Une concertation relevant de la tartufferie
Afin de répondre à l’objectif européen de réduction des émissions nettes de gaz à effet de serre d’au moins 55 % d’ici à 2030 (par rapport à 1990), le Gouvernement a mis en place une Planification écologique visant à faire contribuer tous les secteurs de l’économie à cette réduction. Dans ce cadre, il prévoit une baisse massive des émissions de CO2 du parc de logements, avec notamment pour hypothèse une suppression de 20 % des chaudières à gaz (1) et a lancé une concertation (2), qui s’achève à la fin du mois.

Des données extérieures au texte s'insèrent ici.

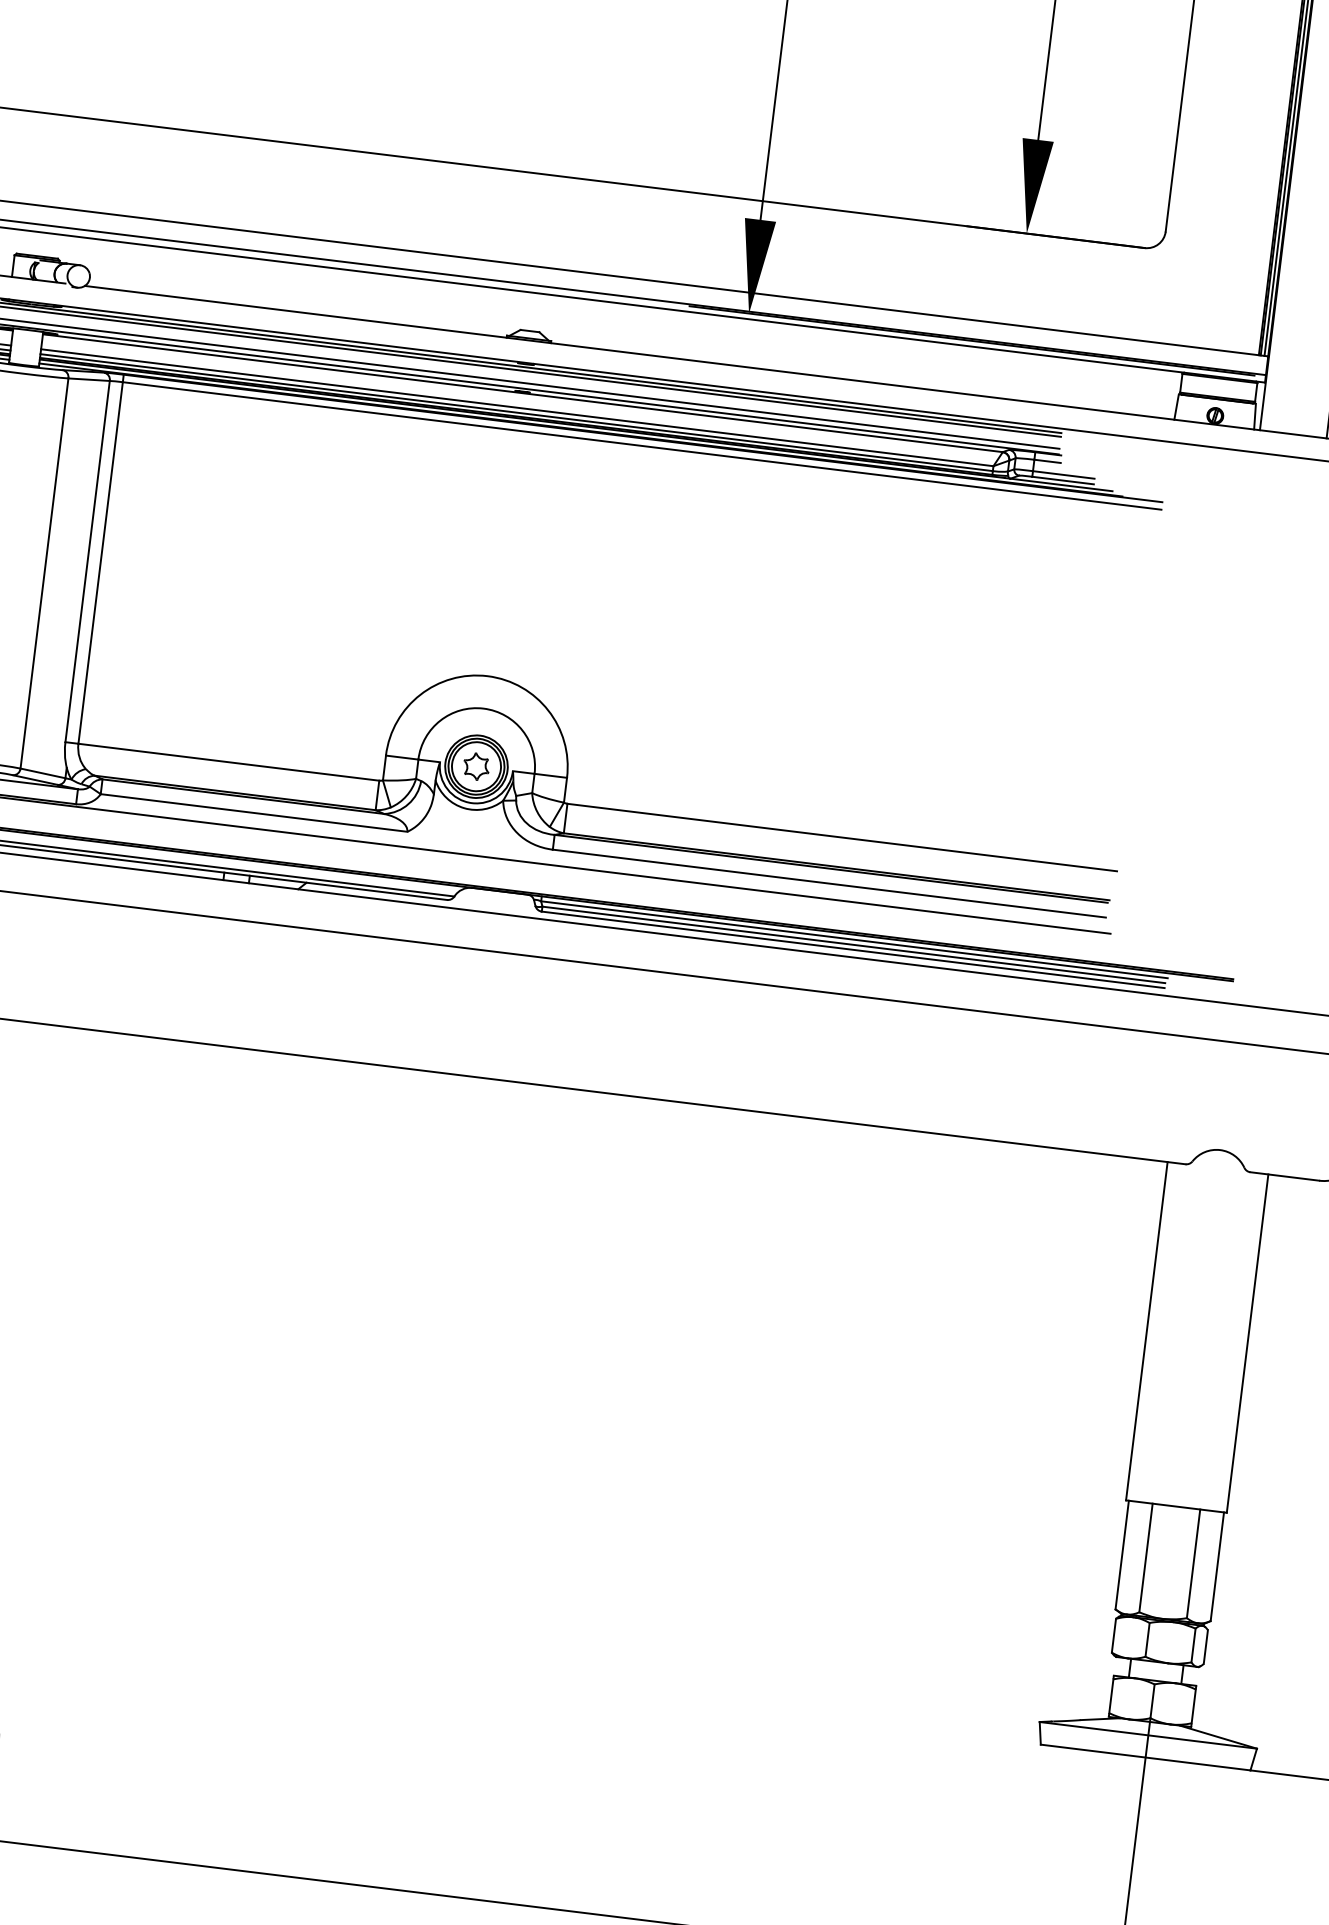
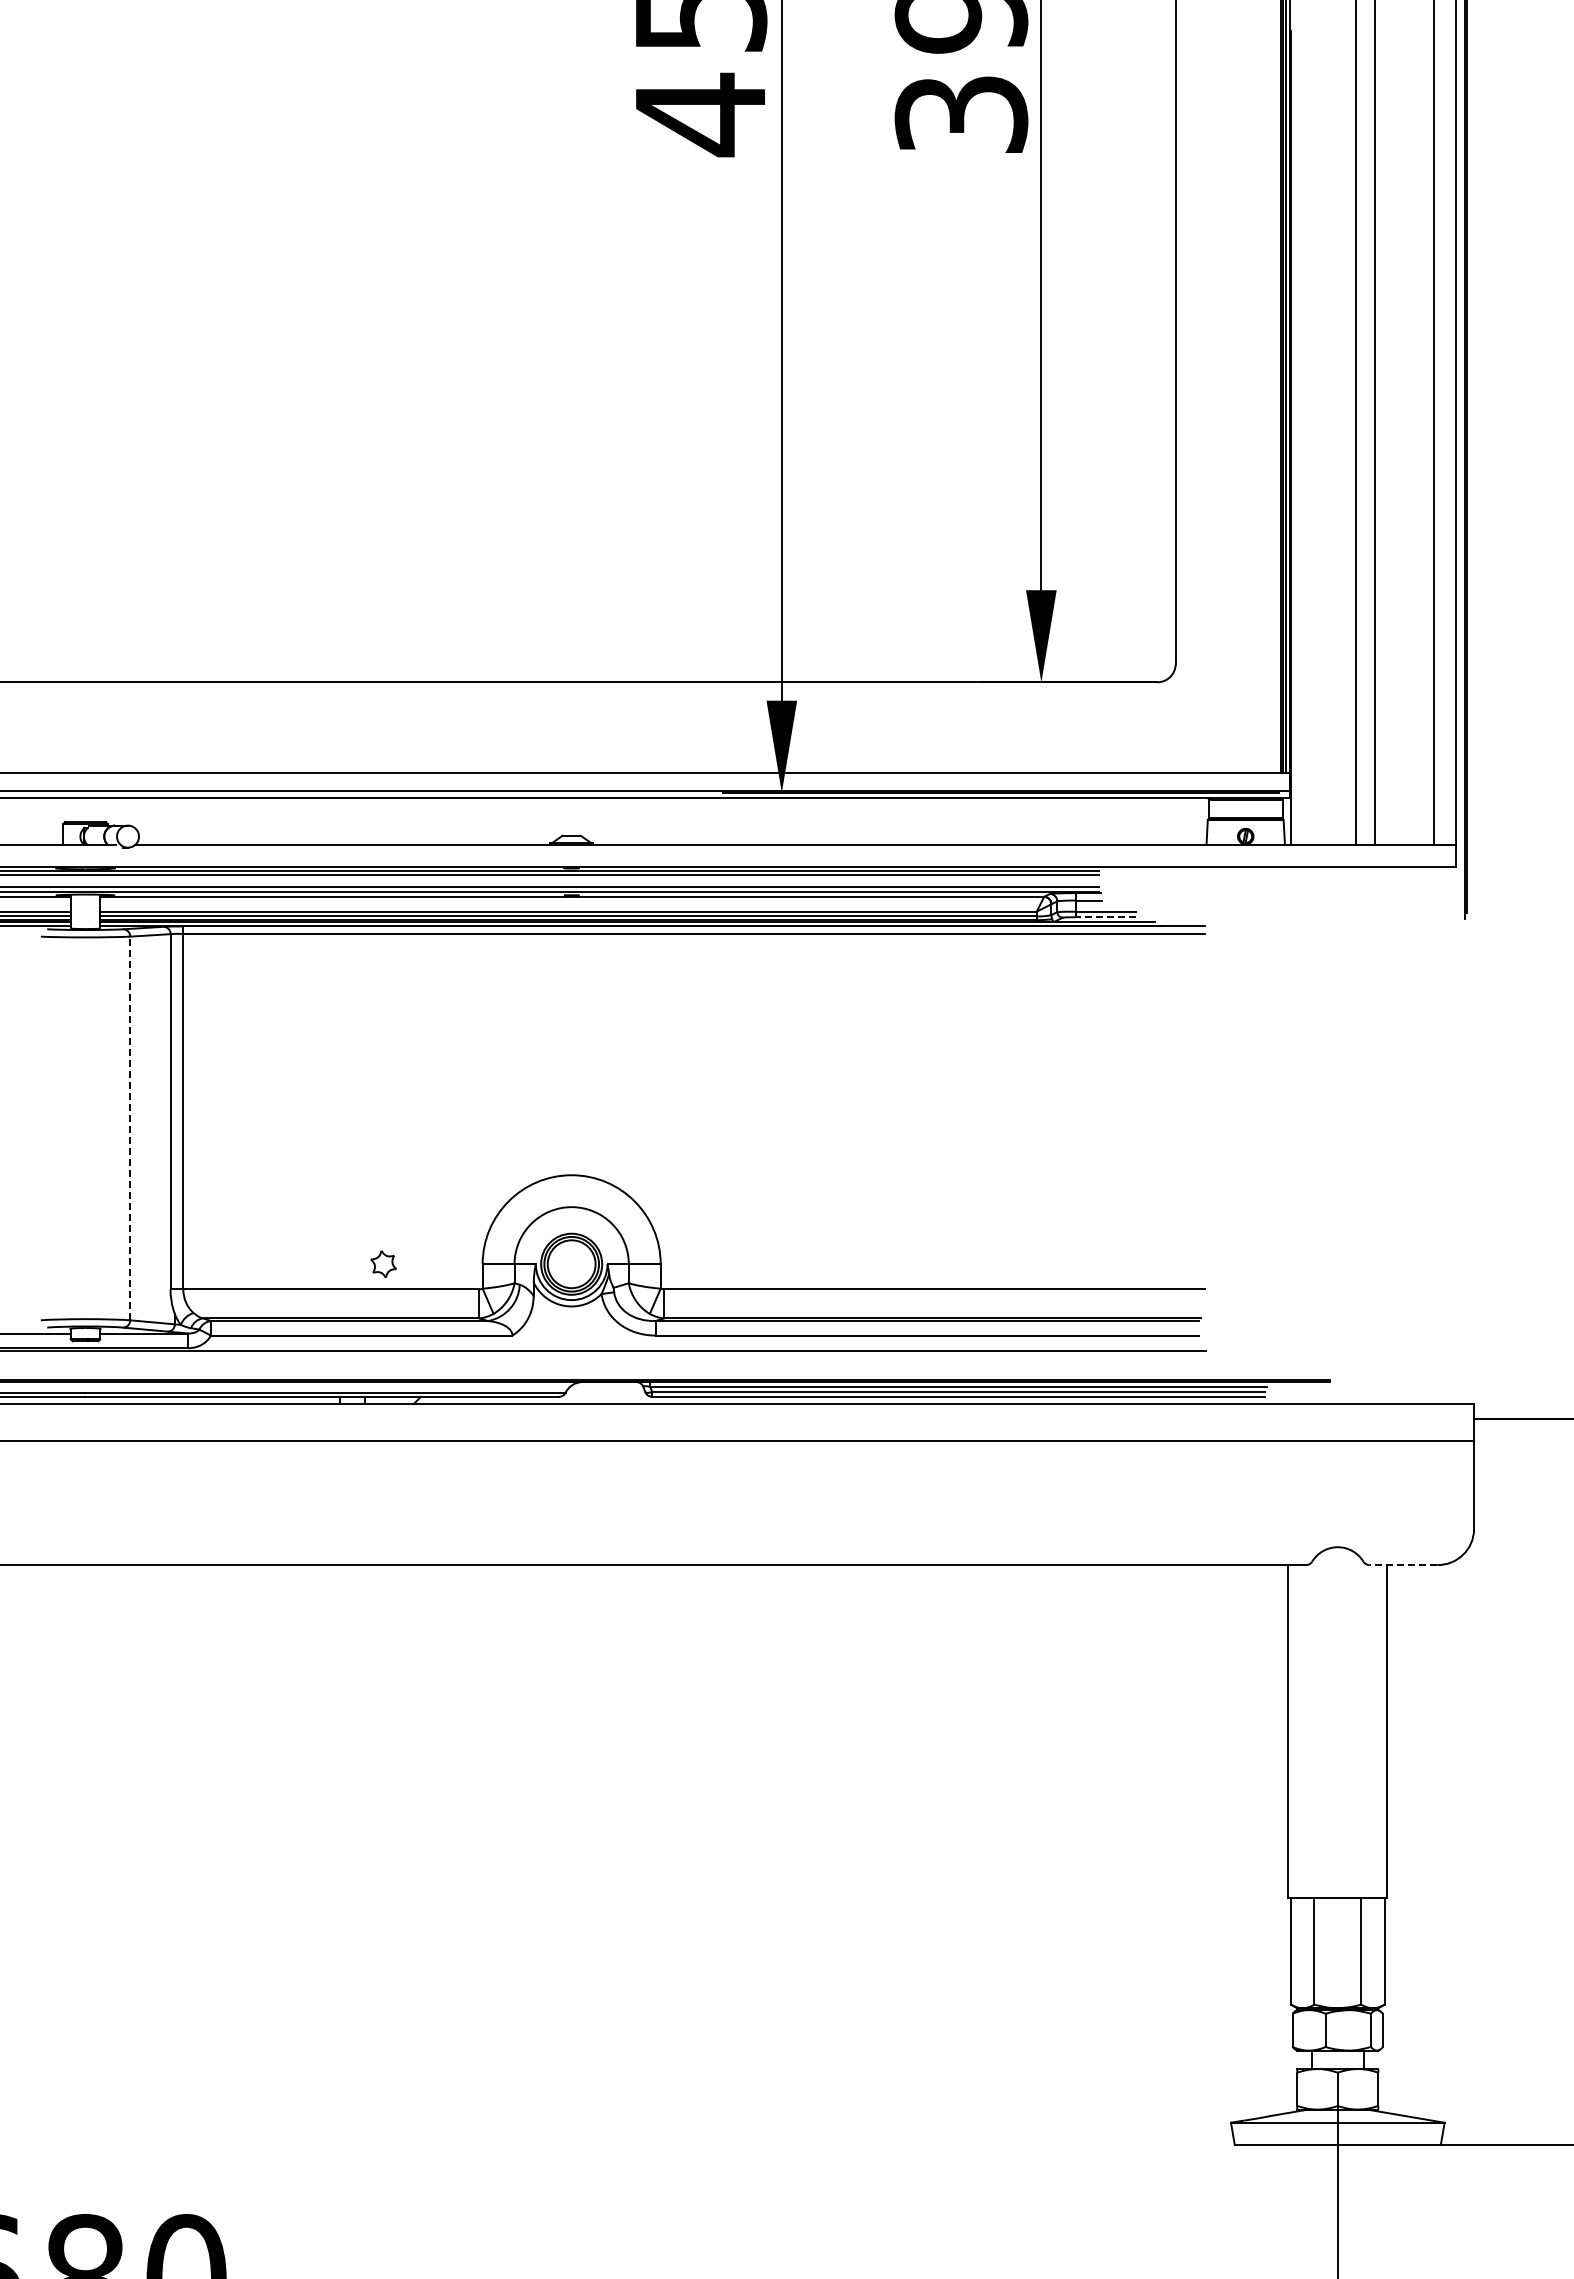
line: (1062, 480) -> (1105, 917), solid -> dashed
line: (44, 573) -> (130, 1128), solid -> dashed
part: (476, 765) -> (383, 1263), moved
line: (1284, 1176) -> (1403, 1565), solid -> dashed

L’UFC-Que Choisir ne peut que déplorer un simulacre de concertation. D’une part car au mépris des réponses qui seront apportées, la Première ministre s’est déjà prononcée pour une fin de la commercialisation de nouvelles chaudières à gaz dès 2026 (3). D’autre part, cette concertation appelle les parties prenantes à se positionner sur un calendrier de fin de commercialisation sans fournir aucune évaluation complète de l’impact environnemental d’une telle mesure. En effet, RTE ne publiera qu’en septembre, soit après la fin de la concertation, une étude visant à « évaluer correctement les nouveaux besoins d’électricité » notamment au regard des objectifs de décarbonation du bâtiment (4).
Un bilan environnemental non-certifié
Pour l’UFC-Que Choisir, qui promeut une consommation responsable soucieuse des enjeux environnementaux, il est pourtant indispensable de mettre en parallèle la diminution des émissions directes de CO2 des logements liée à une réduction du parc de chaudières à gaz avec les émissions indirectes induites par un surcroît de production d’électricité nécessaire pour faire fonctionner des moyens de chauffage alternatifs (pompes à chaleur notamment). Or, rien ne permet aujourd’hui d’affirmer que le bilan environnemental d’une réduction du parc de chaudières à gaz serait positif.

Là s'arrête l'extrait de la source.